Hacedla florecer en el poema:
(Why sing about the rose, poets? Make it bloom in the poem.)
Another fronts his Saisons Choisies in 1921 (he wrote in both French and Spanish). This book, four years later, is a refining and responding one. It surveys the opposition. Cocteau is worthless. Soupault ‘must be excommunicated’. Futurism is simply out-of-date: singing about war and athletes is older than Pindar, and singing about aeroplanes doesn’t make you futuristic if you do it in old-fashioned ways. Surrealism’s advocacy of automatic writing, madness and dreams makes for poor poetry and besides, jettisoning reason is impossible. On the other hand, Huidobro shares the Surrealist opposition to realism, and approves much of the poetry quoted in André Breton’s 1924 manifesto. He largely agrees with them that successful imagery is about ‘the bringing together of two distant realities’, while claiming the idea is not new.
Clearly Huidobro’s Creationism is a cousin of Surrealism. Great poems arise from the poet’s délire (euphoria) and superconscience (superconsciousness). They involve l’inhabituel (the unfamiliar), ‘humanising things’ and making the abstract concrete and the concrete abstract. Nothing must be anecdotal or descriptive, but everything should be newly created, like l’oiseau niché sur l’arc-en-ciel (the bird nestled on the rainbow). Or horizon carré (square horizon). And, of course, such work can only be produced by les gens d’un esprit vraiment supérieur (people of a really superior mind), for le poète est un moteur de haute fréquence spirituelle (the poet is an engine of high spiritual frequency). This last, rather futurist, image is rhetorically dramatic but evidently unfalsifiable as argument. It illustrates a common weakness of manifestos, whose polemical cast often entails appeals to science and philosophy while betraying that their writers are experts in neither sphere.
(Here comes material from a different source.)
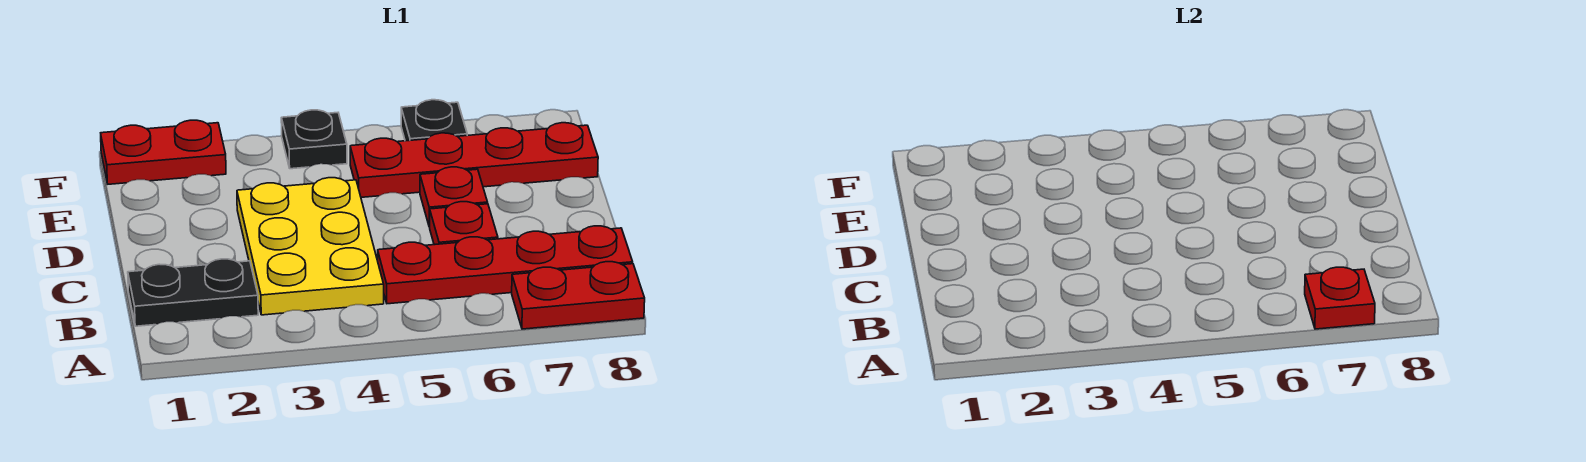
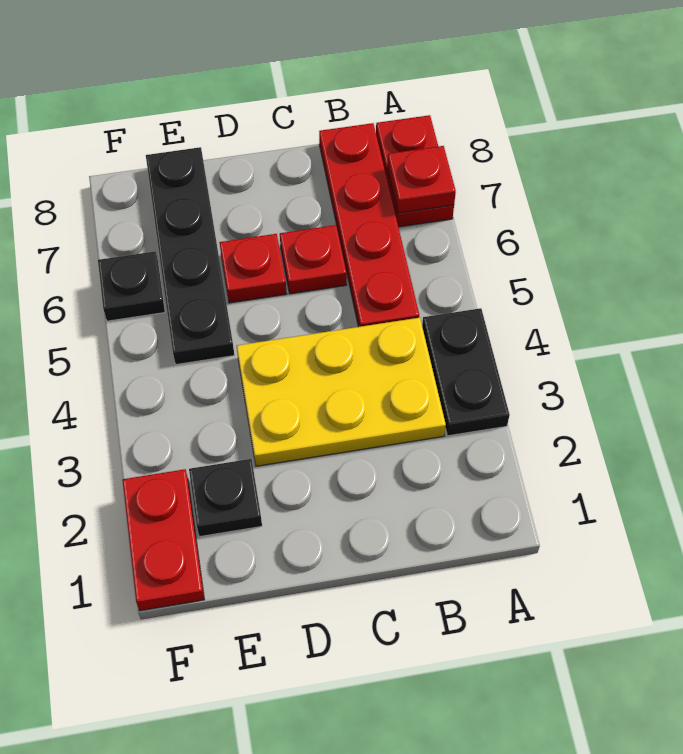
black plate B1:B2 level 1 -> black plate A3:A4 level 1
red plate E5:E8 level 1 -> black plate E5:E8 level 1
black plate F4 level 1 -> black plate E2 level 1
Despite his upper-class super-confidence (or arrogance), Huidobro’s repetitive ‘I’s and insistent name-dropping (Apollinaire, Picasso, Gris) expose a certain plaintiveness. No-one’s paying enough attention. He’s obliged to be his own critic, quoting, explaining and praising his own poems. Creationism ultimately became an art-historical also-ran and Huidobro returned to Latin America. Nowadays he’s well-known there but often overlooked in Anglophone surveys of the modernist ferment, so it’s great to see his works reappearing. This one is in a useful parallel-text edition with a contextualising introduction and makes for a fascinating read.